Safely sharing mutexes, barriers, and reader/writer locks between processes

QNX SDP8.0System ArchitectureDeveloperUser

You can share most synchronization objects between processes, but security can be a concern.

Most of this discussion involves mutexes, but barriers and reader/writer locks are built from mutexes, so it applies to them too.

Note:
In order for processes to share a synchronization object, they must also share the memory in which it resides.

The problem with shared mutexes is that a thread in any process can claim that another thread (in any process) owns the mutex; when priority inheritance is applied, the latter's priority is boosted to that of the former. If an application needs to share a mutex between separate processes, then it must decide whether to disable priority inheritance on the shared mutex or force all operations on the shared mutex to enter the kernel—which they don't normally do—resulting in a performance penalty.

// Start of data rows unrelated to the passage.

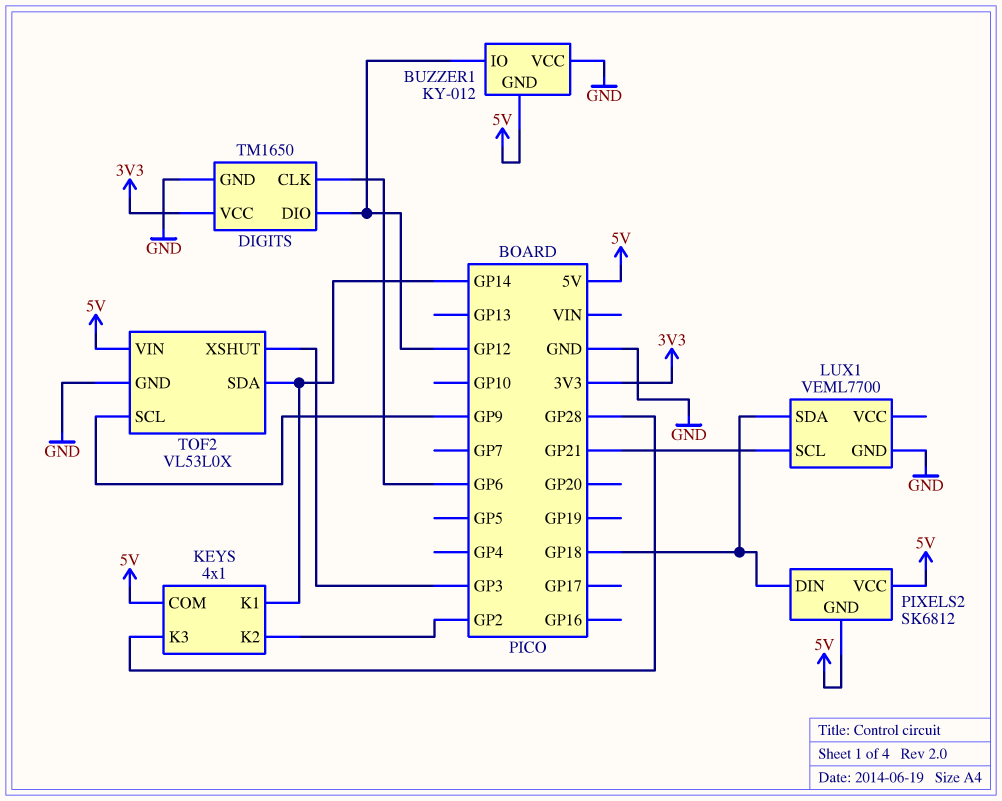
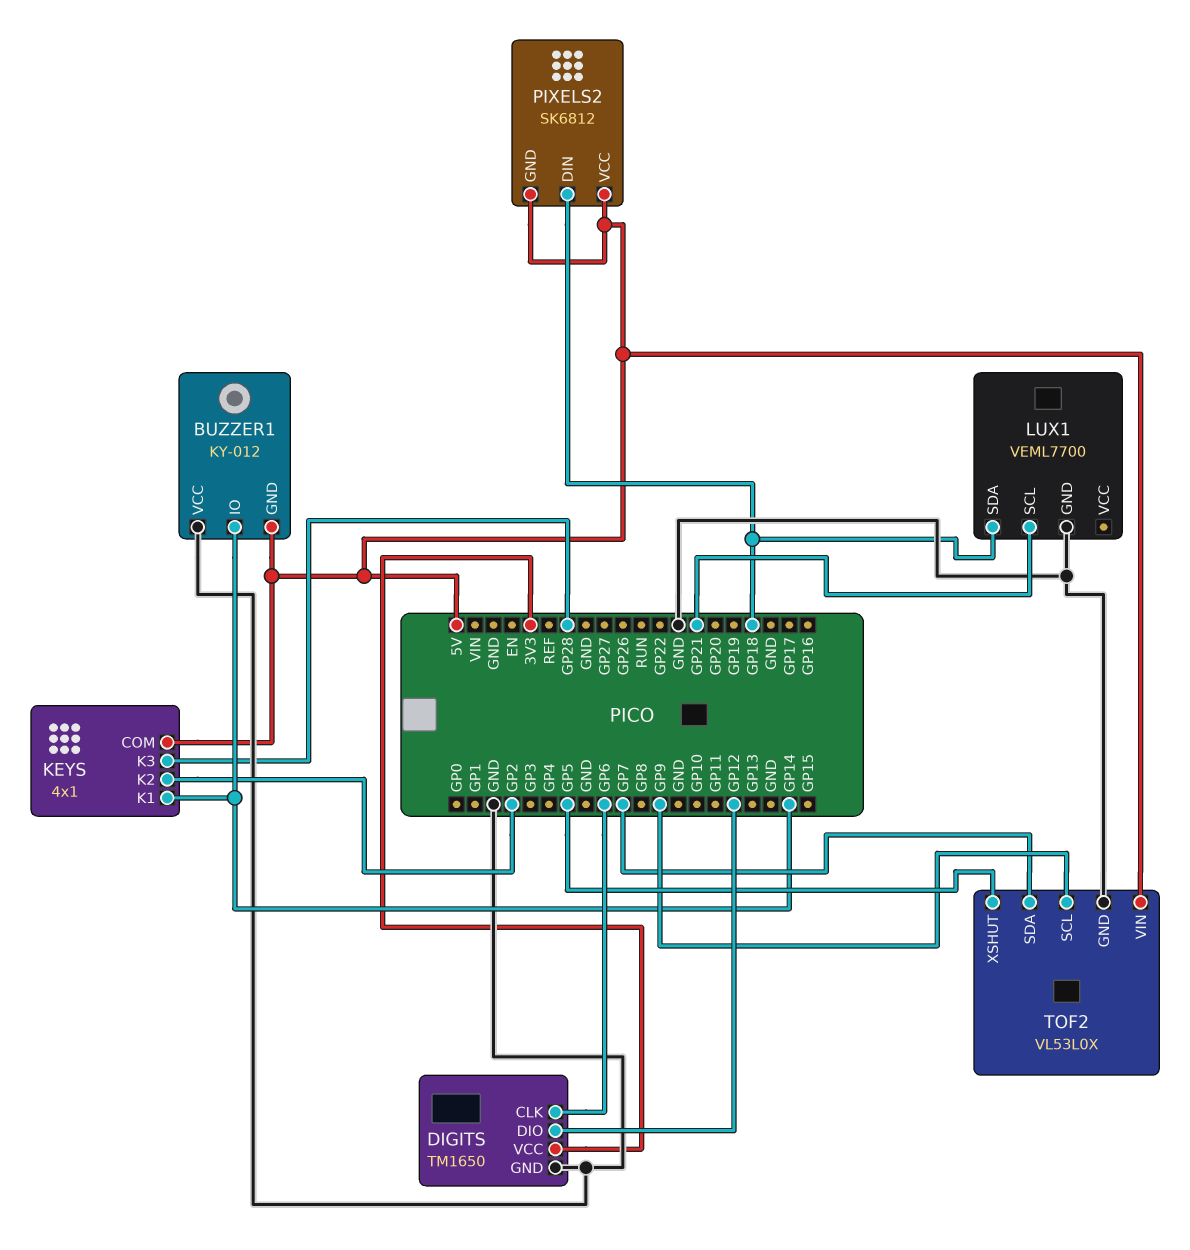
BUZZER1 pin IO: GP12 -> GP14
TOF2 pin SDA: GP14 -> GP7
TOF2 pin XSHUT: GP3 -> GP5

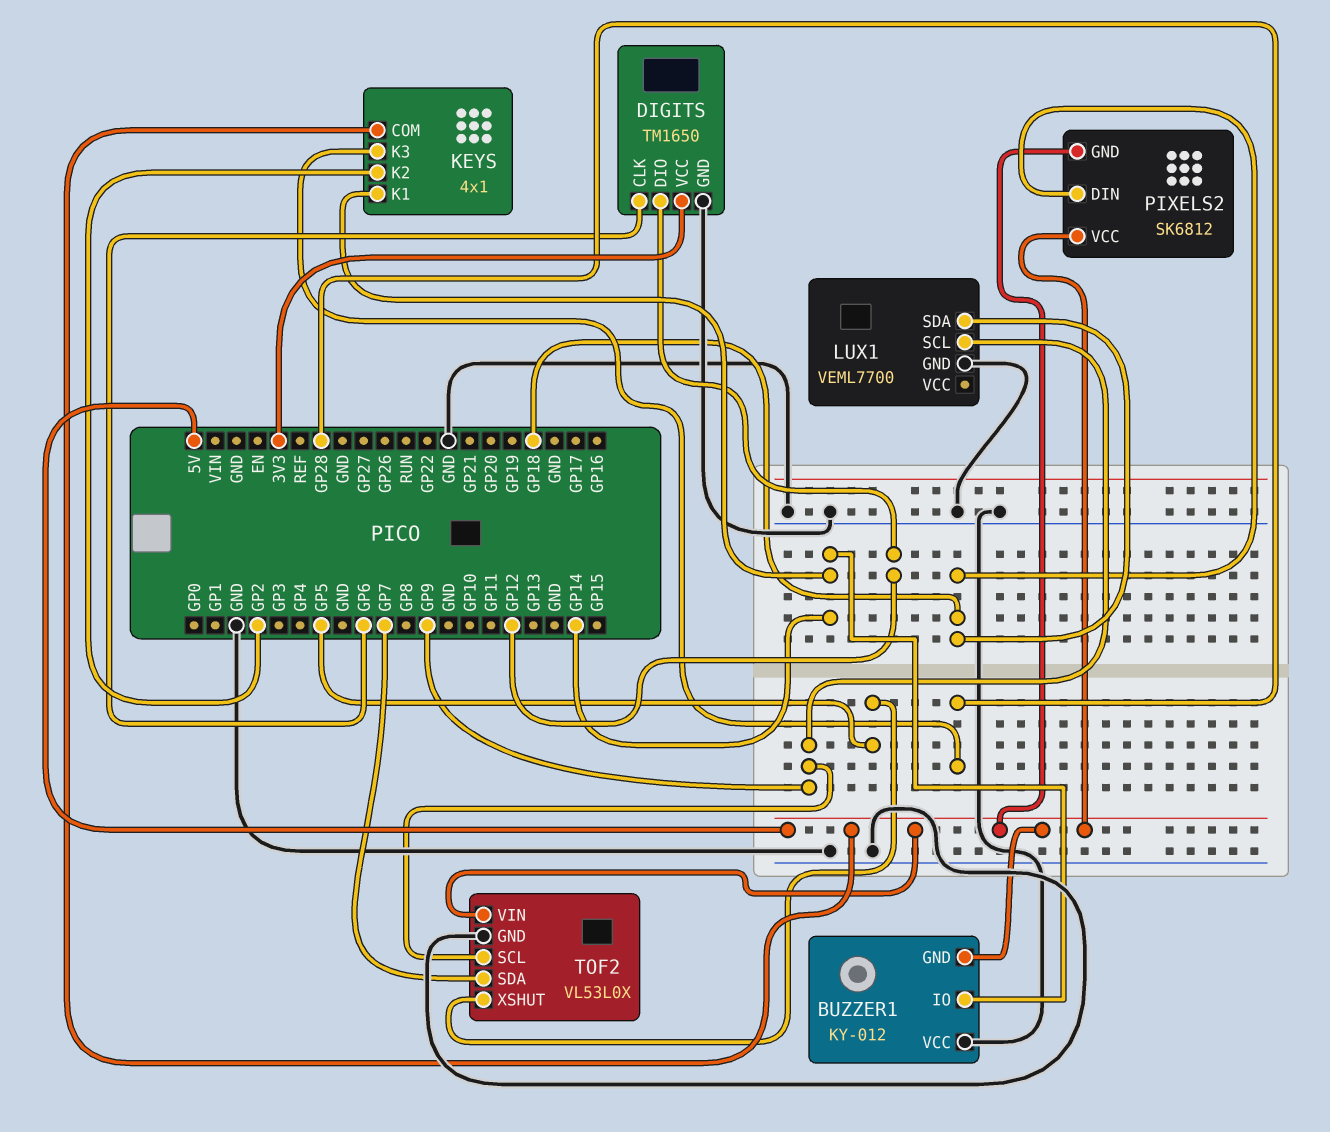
LUX1 pin SCL: GP21 -> GP9

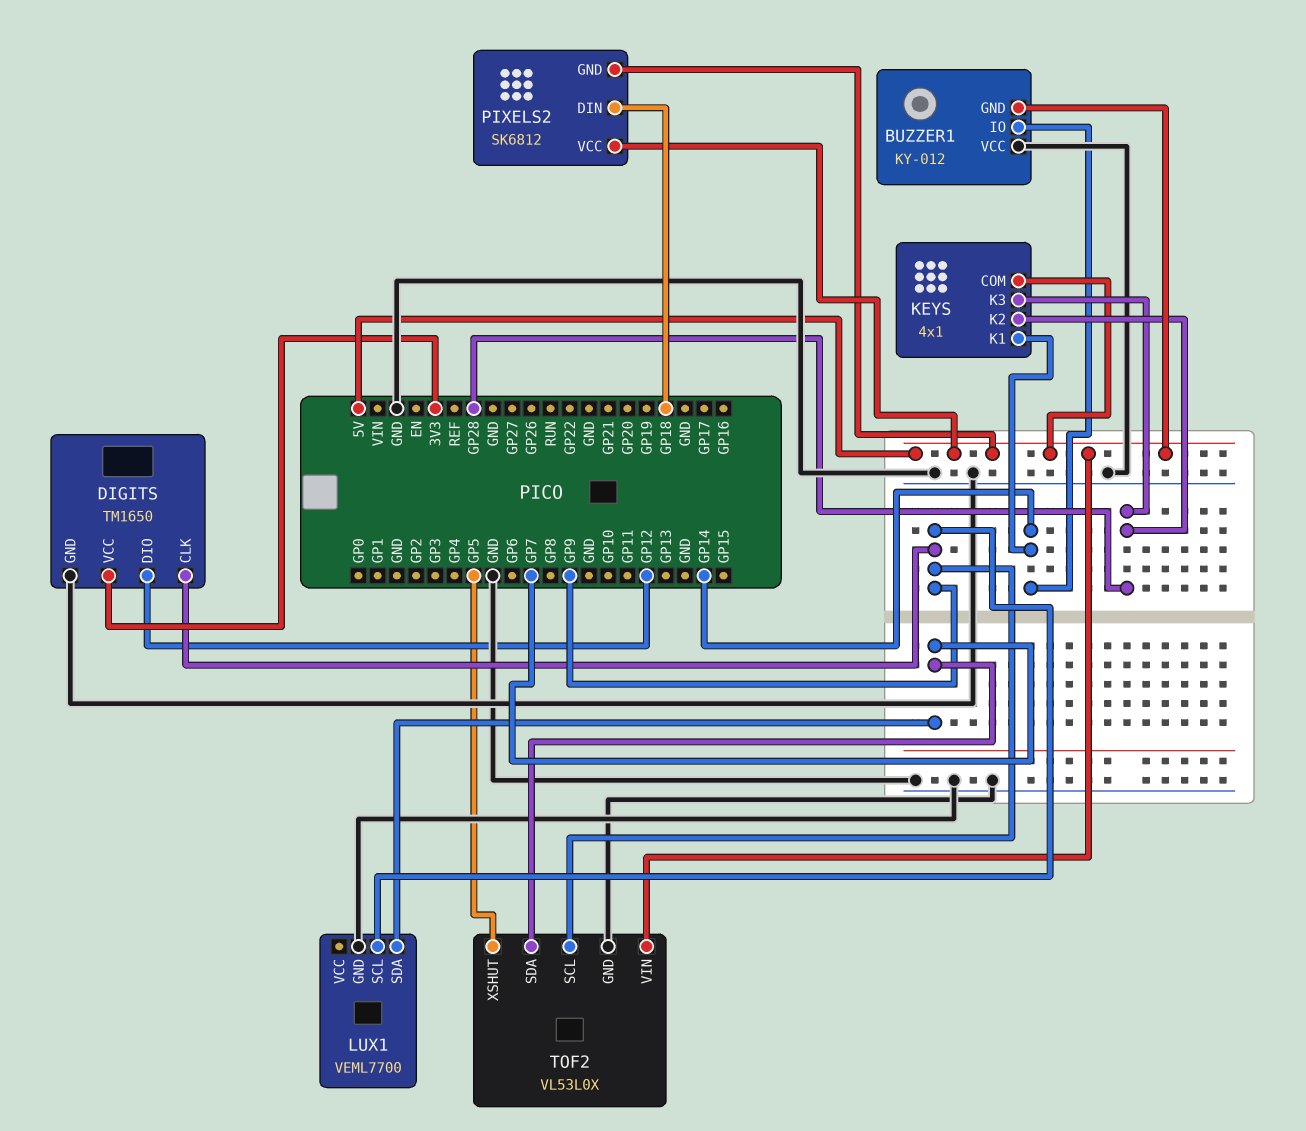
DIGITS pin CLK: GP6 -> GP9
KEYS pin K2: GP2 -> GP28
LUX1 pin SDA: GP18 -> GP7

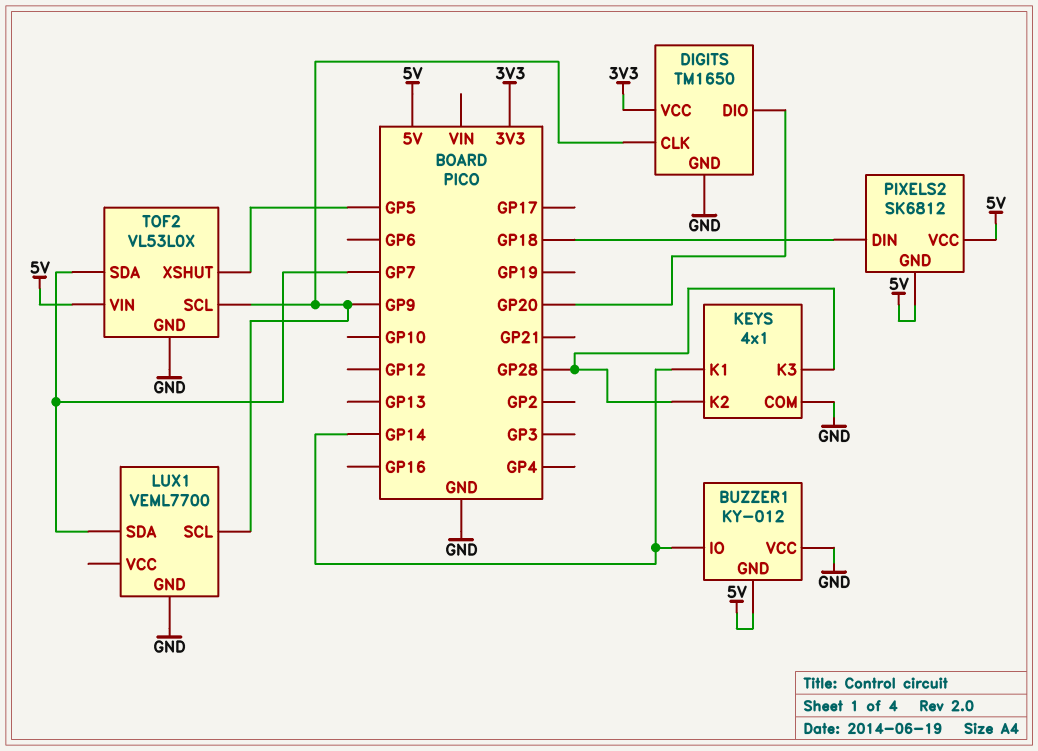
DIGITS pin DIO: GP12 -> GP20
KEYS pin COM: 5V -> GND

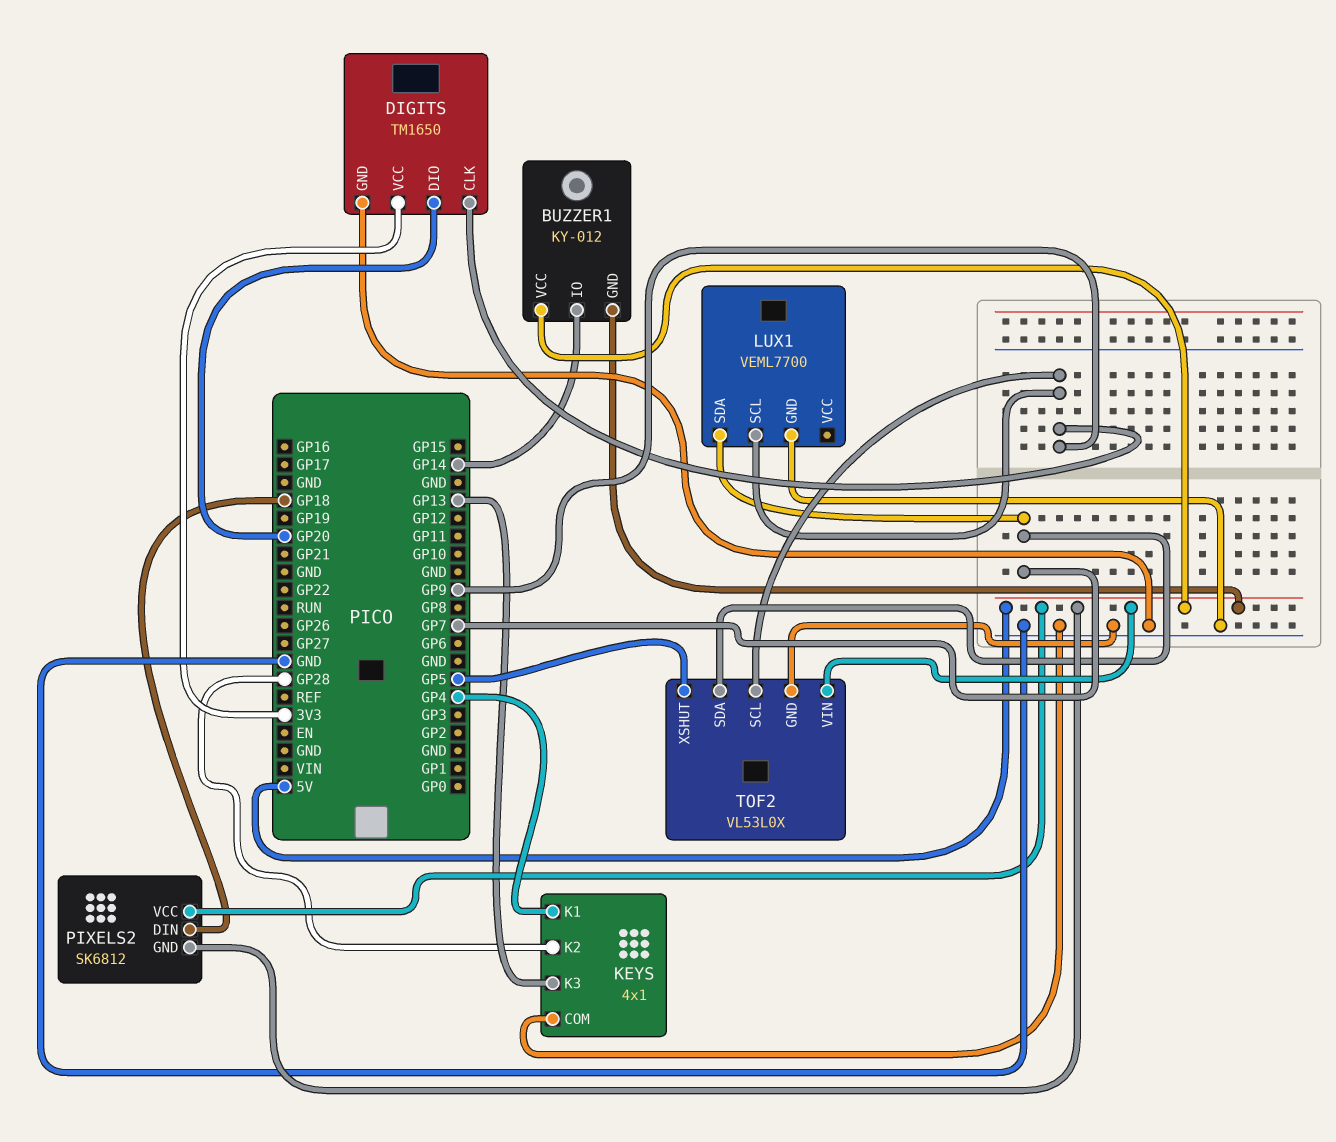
BUZZER1 pin VCC: GND -> 5V
KEYS pin K1: GP14 -> GP4
KEYS pin K3: GP28 -> GP13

The kernel rejects attempts to lock shared mutexes that would cause priority inheritance unless all mutex locking operations enter the kernel. This has a significant impact on the performance of shared mutexes that use the priority-inheritance protocol, but guarantees that noncooperating threads can't interfere with each other. All mutex operations on shared mutexes that support priority inheritance enter the kernel. In order to use a shared mutex in a safe manner without the performance overhead of entering the kernel systematically, you must disable priority inheritance for the mutex by using pthread_mutexattr_setprotocol() to set the PTHREAD_PRIO_NONE flag.